В это время к воротам подъехали сани. Сердитый голос окликнул часового.
— Чего надо? — отозвался тот.
— Принимай арестованных! Да живее!
— А кто вы такие?
— Открывай ворота или начальника зови! — приказал приезжий.
Однако звать Карябкина не пришлось. Он появился у ворот сам, услышав шумный разговор. Просунул голову наружу сквозь окошечко, специально проделанное в заборе.
— Откудава?
— Из Мотинской волости. Помощник начальника волостной милиции, — отрекомендовался один из конвоиров.
— Сейчас спрошусь, — ответил Карябкин, захлопнув окошко.
— Чего спрашиваться? Открывай ворота!
Приезжие поругивались в адрес надзирателя, пока он расталкивал спящего Груздя. Сообразив, в чем дело, унтер похвалил Карябкина:
— Ежели старший по службе в наличии, завсегда докладывают ему.
С достоинством прошагал по двору, выкрикнул:
— Старший унтер-офицер Груздь! Сиводни заместо начальника!
— Мы арестованных привезли… Из Мотиной.
— Бумага есть?
— Есть!
Унтер проворчал, отодвигая тяжелый засов:
— У нас своих девать некуды. Как ни отправляем, а все завозно.
— Так это же ваши. Потому и приказано самим уездным начальником доставить их в Галчиху.
— Проезжай! — Груздь распахнул ворота. — Сколько привезли-то?
— Четверых.
Карябкин повернул ключ в большом, как двухпудовая гиря, замке. Проскрипело железо.

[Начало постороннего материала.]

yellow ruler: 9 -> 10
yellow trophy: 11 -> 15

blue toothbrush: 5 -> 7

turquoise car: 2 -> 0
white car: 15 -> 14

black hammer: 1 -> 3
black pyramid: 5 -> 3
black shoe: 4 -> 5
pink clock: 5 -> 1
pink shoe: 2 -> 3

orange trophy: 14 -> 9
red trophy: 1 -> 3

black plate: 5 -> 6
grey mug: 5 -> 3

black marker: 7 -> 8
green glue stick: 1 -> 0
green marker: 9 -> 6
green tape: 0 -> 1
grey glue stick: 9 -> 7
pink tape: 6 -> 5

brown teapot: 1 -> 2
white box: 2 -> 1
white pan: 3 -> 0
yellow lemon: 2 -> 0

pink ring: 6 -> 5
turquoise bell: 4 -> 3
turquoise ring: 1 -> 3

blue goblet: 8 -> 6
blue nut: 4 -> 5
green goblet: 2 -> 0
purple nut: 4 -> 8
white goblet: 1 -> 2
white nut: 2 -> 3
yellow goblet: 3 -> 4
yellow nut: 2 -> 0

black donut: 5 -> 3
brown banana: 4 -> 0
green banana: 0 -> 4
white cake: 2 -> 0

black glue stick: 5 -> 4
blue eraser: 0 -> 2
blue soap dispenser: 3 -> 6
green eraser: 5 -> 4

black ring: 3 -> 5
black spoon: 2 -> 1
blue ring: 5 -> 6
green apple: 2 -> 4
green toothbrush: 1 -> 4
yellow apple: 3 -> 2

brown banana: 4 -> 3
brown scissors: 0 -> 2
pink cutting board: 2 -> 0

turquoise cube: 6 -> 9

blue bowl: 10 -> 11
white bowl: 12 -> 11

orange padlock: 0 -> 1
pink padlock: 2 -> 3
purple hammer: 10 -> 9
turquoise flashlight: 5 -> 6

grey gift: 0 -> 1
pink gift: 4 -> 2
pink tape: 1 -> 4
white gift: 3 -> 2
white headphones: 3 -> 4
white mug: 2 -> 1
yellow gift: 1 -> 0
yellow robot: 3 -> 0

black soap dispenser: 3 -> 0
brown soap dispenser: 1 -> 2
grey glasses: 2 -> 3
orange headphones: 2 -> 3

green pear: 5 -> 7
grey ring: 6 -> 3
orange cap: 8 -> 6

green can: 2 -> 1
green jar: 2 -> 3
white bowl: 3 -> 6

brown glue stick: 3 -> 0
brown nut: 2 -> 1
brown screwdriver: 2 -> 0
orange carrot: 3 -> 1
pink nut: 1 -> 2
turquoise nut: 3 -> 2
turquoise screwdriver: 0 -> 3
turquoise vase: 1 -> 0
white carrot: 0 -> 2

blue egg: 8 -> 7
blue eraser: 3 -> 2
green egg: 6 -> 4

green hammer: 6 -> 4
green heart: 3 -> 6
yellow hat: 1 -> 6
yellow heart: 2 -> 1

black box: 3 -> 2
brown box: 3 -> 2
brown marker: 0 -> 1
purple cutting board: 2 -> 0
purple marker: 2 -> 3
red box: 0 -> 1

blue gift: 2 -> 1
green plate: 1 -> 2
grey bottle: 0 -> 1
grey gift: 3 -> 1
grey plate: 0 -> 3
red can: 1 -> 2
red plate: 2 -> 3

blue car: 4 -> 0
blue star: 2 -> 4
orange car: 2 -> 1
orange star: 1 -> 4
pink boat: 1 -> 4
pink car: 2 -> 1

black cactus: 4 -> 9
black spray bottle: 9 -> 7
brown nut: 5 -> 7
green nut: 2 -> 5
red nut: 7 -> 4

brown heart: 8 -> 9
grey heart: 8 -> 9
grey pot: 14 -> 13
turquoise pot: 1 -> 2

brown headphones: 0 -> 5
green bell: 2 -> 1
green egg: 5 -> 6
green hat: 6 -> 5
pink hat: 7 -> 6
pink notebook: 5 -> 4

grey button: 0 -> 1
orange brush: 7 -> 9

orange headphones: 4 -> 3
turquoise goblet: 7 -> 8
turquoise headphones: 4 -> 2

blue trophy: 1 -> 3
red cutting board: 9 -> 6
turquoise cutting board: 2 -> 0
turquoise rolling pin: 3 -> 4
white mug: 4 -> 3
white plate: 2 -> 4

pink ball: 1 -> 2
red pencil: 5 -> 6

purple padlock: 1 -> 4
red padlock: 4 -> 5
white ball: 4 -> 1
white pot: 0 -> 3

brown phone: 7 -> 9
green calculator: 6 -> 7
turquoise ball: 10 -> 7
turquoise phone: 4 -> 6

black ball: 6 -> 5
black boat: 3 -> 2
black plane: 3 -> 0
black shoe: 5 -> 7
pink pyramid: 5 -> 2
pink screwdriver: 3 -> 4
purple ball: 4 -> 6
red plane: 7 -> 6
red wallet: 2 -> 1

— Давай сюда! — кивнул на приоткрытую дверь.
В санях закопошились. Унтер радостно вскрикнул:
— Да никак Горбань попался? Что, убег, анафема? От нас не уйдешь! Теперь считай: крышка тебе! Уж и подарочек нам привезли! Самого главаря большевицкого!
— Руки вверх, сволочь! — Петруха выхватил из-за пазухи наган. — Только пикни!
В эту же секунду Мефодьев, выдававший себя за помощника начальника, обезоружил часового. Волошенко прижал к двери Карябкина. Надзиратель лязгал зубами и повизгивал от страха.